When the Default Is to Classify Everything

The Hillary Clinton email “scandal” continues – and there is still no sign that she broke any rules when she was secretary of state, and no sign that she sent or received anything labeled “classified” – but she may have received and even forwarded items that were later classified, or that “should” have been classified.

By normal human standards, this is a big nothing. But in this case Clinton Rules – under which malign behavior is the default assumption – apply: Where there’s smoke there must be fire, even if everyone knows that the usual suspects are using big smoke machines.

But Jeffrey Toobin at The New Yorker recently added a further twist: To the extent that some things may have been classified after the fact, it’s a very good guess that they shouldn’t have been – because the government classifies everything.

I know a bit about this from firsthand, if very old, experience. I was the senior international economist at the Council of Economic Advisers from 1982 to 1983. (Yes, Ronald Reagan was president, but it was a technocratic post. The senior domestic economist was a guy named Lawrence Summers. Whatever happened to him?) In that post, I received a lot of reports labeled “SECRET NOFORN NOCONTRACT PROPIN ORCON” (or no foreign nationals, no contractors, proprietary information, origin controlled). I can’t remember a single document so labeled that included information that was remotely sensitive – or for that matter, that contained stuff that you couldn’t read in The New York Times or The Washington Post.
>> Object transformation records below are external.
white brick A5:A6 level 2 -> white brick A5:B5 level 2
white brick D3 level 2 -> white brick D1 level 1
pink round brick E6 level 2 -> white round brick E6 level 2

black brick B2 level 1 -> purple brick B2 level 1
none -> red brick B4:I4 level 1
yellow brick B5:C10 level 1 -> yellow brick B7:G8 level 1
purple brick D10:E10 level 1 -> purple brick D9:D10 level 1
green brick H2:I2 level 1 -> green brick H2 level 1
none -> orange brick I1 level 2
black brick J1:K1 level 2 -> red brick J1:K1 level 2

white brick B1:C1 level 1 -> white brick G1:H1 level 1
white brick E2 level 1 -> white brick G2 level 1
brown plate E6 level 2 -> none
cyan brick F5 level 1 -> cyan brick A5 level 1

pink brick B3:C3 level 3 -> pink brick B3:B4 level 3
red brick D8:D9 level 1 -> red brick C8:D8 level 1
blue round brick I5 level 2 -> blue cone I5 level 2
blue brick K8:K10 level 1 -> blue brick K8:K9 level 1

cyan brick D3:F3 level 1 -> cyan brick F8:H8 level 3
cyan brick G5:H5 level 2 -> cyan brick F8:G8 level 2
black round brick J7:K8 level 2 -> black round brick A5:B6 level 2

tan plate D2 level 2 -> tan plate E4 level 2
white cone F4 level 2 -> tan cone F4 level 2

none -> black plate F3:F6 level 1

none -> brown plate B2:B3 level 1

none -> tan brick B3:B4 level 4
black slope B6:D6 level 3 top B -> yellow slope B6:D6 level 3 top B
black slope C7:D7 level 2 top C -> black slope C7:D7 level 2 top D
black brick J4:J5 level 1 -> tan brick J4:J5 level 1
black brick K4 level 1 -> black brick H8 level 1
And pretty soon I got very casual about the whole thing. We had a security officer who would come through our offices at night, and if he found classified material left out he would grab it, put it in the safe and issue a demerit. Luckily, the council chairman got even more black marks than I did.

Of course, I wasn’t working in an area of genuine security concern. But that’s kind of the point.

Carter, Reagan and Machiavelli

Rex Nutting, an editor at MarketWatch, wrote a very nice article recently about the reality of Jimmy Carter’s presidency, which has been distorted beyond all recognition by the myth of St. Reagan. As Mr. Nutting points out, Mr. Carter presided over faster average job growth and lower unemployment than did President Reagan; unfortunately for Mr. Carter, the timing was bad. He had vigorous growth for most of his presidency, but a recession at the end.

Or to be more specific: The Federal Reserve put the economy through the wringer from 1979 to 1982 in order to bring inflation down. Mr. Carter presided over the first part of that double-dip recession, and got wrongly blamed for it. Mr. Reagan presided over the second part, and wrongly got credit for the subsequent recovery.

What you see in all this is the remarkable political dominance of recent rates of change over even medium-term comparisons. Real median family income, which rose significantly throughout 1979, was still far from having returned to that peak by the end of Mr. Reagan’s first term. Nonetheless, Mr. Carter was booted from office amid derision, while Mr. Reagan won a landslide as a triumphant economic savior.

But Machiavelli knew all about this: “Hence it is to be remarked that, in seizing a state, the usurper ought to examine closely into all those injuries which it is necessary for him to inflict, and to do them all at one stroke so as not to have to repeat them daily,” he wrote in “The Prince.”

Make sure that the bad stuff happens early in your rule so that you can claim credit when things get better, even if you leave the nation in a worse condition than it was when you arrived.